あまり顔には出ていないけど、やっぱり酔っているんだろうか。
彼女の、数分前の姿を思い出す。
日本酒をおいしく飲んでいたのを私は隣の席で見ていた。
お猪口を両手で大事そうに持ったと思えば、次の瞬間ぐいーっと天を仰いで一言、おいしい、と。
私の前で浴びるようにビールを飲んでいた早苗さんにも負けないくらいの勢いでお猪口を口に運んでいた。
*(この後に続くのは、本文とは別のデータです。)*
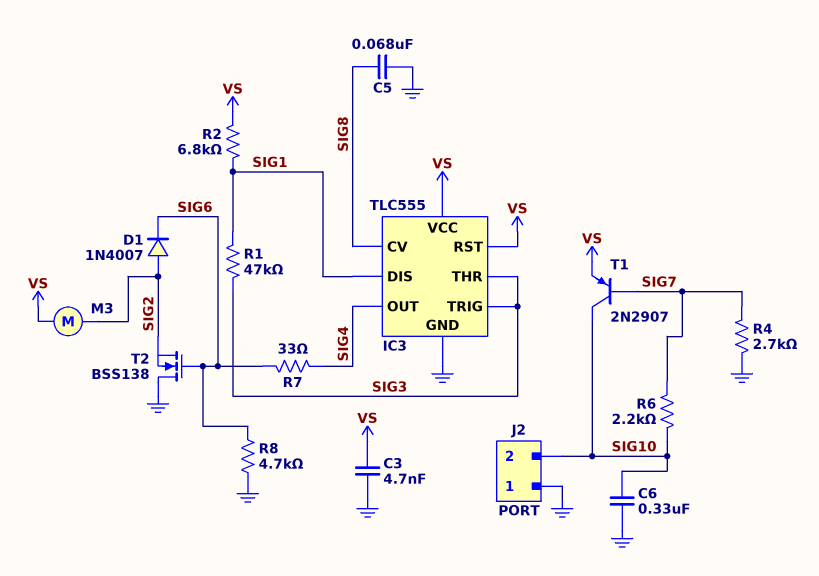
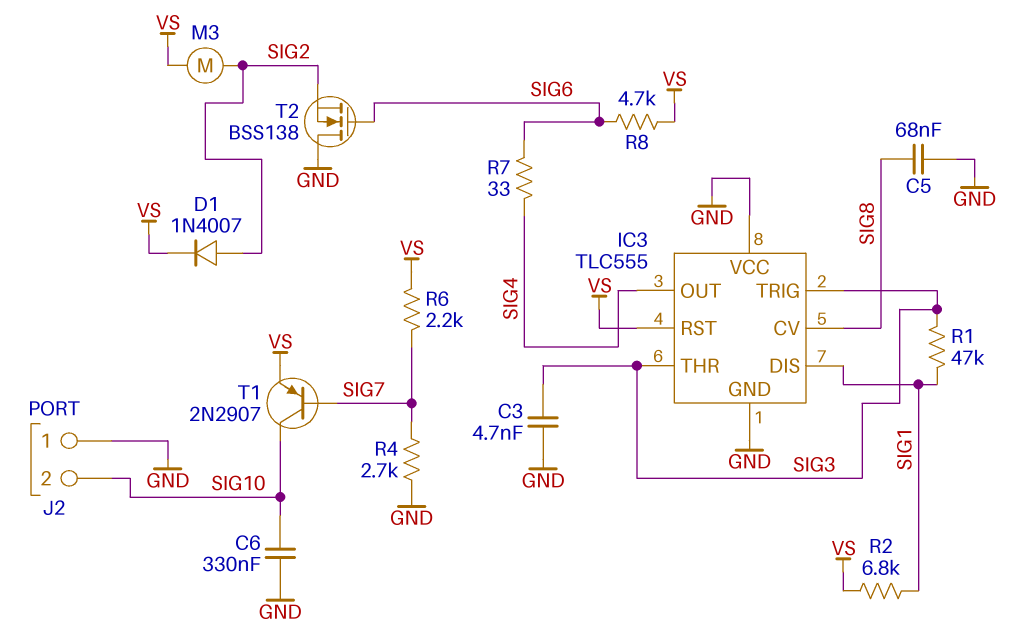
C3: 4.7nF (GND, VS) -> 4.7nF (GND, SIG3)
D1: diode 1N4007 (A SIG2, K SIG6) -> diode 1N4007 (A SIG2, K VS)
IC3 pin VCC: VS -> GND
R6: 2.2k (SIG7, SIG10) -> 2.2k (SIG7, VS)
R8: 4.7k (GND, SIG6) -> 4.7k (SIG6, VS)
早苗さんも彼女にあてられてなのか、次々とジョッキを空けていたのは言うまでもない。
「まだまだ、酔ってませんよ?」
「まだ何も言ってませんけど……」
まるで自分の心の中を読まれたようで、思わずドキッとした。
「言いたそうだったので先に言っちゃいました」
こう言ってはなんだけれど、私は高垣楓という人のことをあまり知らない。
みんなが憧れる、神秘的な美貌を持ったアイドル。
お酒が好きで、飲むと少しめんどくさくなる。
大人な雰囲気を纏っていると思いきや、子供のような発言、行動をする。
同じ職場にいれば誰でも見る事の出来る姿ばかり。
「おごれ……ということですか?」
「いやいや。純粋に一緒にお酒を楽しみませんかってお誘い、ですよ?」
「はぁ……」
地味な私とは比べものにならない、彼女の大きくてきれいな瞳はまっすぐこちらを見ている。
魔性の瞳、と誰かが言っていたのをふと思い出した。
視線を合わせると吸い込まれるのでは、という気がしてならないのは左右の瞳の色が違うというのも理由のひとつだと思う。
それにしても……急な話でいろいろ考えてしまう。
同じ事務所で、実は1個しか歳が変わらなくて、行事では気付くと隣になって……けれど私と彼女は友人と言っていいほど親しい間柄じゃない。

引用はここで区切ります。